Background/Purpose:

We have showed that the cytokine TWEAK is a biomarker for lupus nephritis (LN). However, soluble receptors for key immune pathways are also potential biomarkers of inflammatory diseases, including SLE. Thus, we hypothesized that a soluble form of TWEAK receptor, Fn14, might be present in human serum or urine and could be a biomarker for LN.

Methods:

Serum and urine from 67 patients from the Einstein Lupus Cohort were included in this study. 34 had active LN (renal SLEDAI≥4) and 33 had inactive, non-LN SLE (general SLEDAI≤2). Healthy normals (n=39), age and race matched, were also evaluated. ELISAs were performed on serum and urine samples to determine soluble Fn14 and TWEAK levels.  All data was analyzed using STATA 10.1

Results:

Of the 106 patients, 47% were Black, 47% were Hispanic and 6% were of another race/ethnicity. 79% were female with a median age of 43y. For the SLE patients the median disease duration was 6.0y. As expected LN patients had higher median protein to creatinine ratios as compared to both inactive SLE patients and normals (1.22 v 0.11 v 0.09, p<0.001).  Although the normal group had a higher median GFRs overall, all groups had normal median values (90 v 89 v 115, p=0.02)

Serum Fn14 (sFn14) levels were significantly higher in LN compared to normals (p=0.002) and trended toward significance when comparing LN to the inactive SLE group (p=0.06). Median urine Fn14 levels tended to be higher in the LN group as compared the inactive SLE (p=0.06) and normals (p=0.05) but did not achieve significance with normalization to urine creatinine (p=0.06 and 0.12 for comparison to inactive SLE and normal, respectively). While there was no significant difference between the groups with regard to serum TWEAK, as previously shown, median urinary TWEAK levels were significantly elevated in the LN group compared to inactive SLE and normal groups when normalized to urine creatinine concentration (LN v inactive SLE (p=0.002) and LN v normal (p=0.002).

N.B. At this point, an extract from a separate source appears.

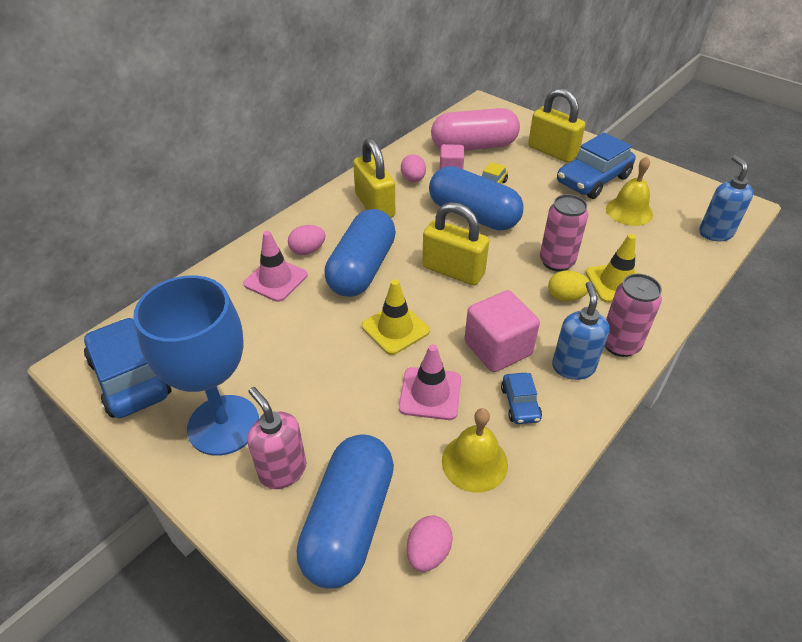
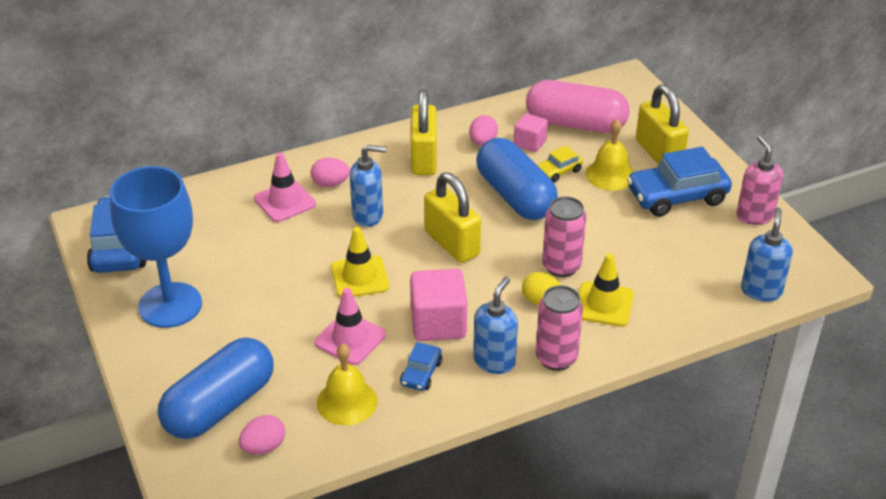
camera: 25 degrees right, 5 degrees down
(282, 470) = (194, 353): pink soap dispenser -> pink soap dispenser (754, 215)
(362, 269) = (368, 215): blue capsule -> blue soap dispenser
(629, 211) = (686, 240): yellow bell -> yellow bell (610, 174)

We performed an ROC analysis to determine the capability of sFn14 to distinguish between LN and inactive SLE as well as LN and normals. The AUC for sFn14 by itself was fair (LN v inactive SLE, AUC: 0.63; LN v normals, AUC: 0.70) while that of normalized uTWEAK was good (LN v inactive SLE, AUC: 0.77; LN v normals, AUC: 0.72). However, when the AUC for sFn14 and uTWEAK were combined the AUC was increased (LN v inactive SLE, AUC: 0.80; LN v normals, AUC: 0.76).

Conclusion:

sFn14 levels are significantly elevated in patients with LN. This novel finding contributes to our previous observations that urinary TWEAK is elevated in this patient population. Adding sFN14 levels to urinary TWEAK levels as a combined biomarker has a higher capacity than each alone to distinguish between LN and inactive SLE as well as LN and normals. sFn14 is a promising novel biomarker in LN, further underscoring the TWEAK/Fn14 pathway as a potential therapeutic target that warrants further study.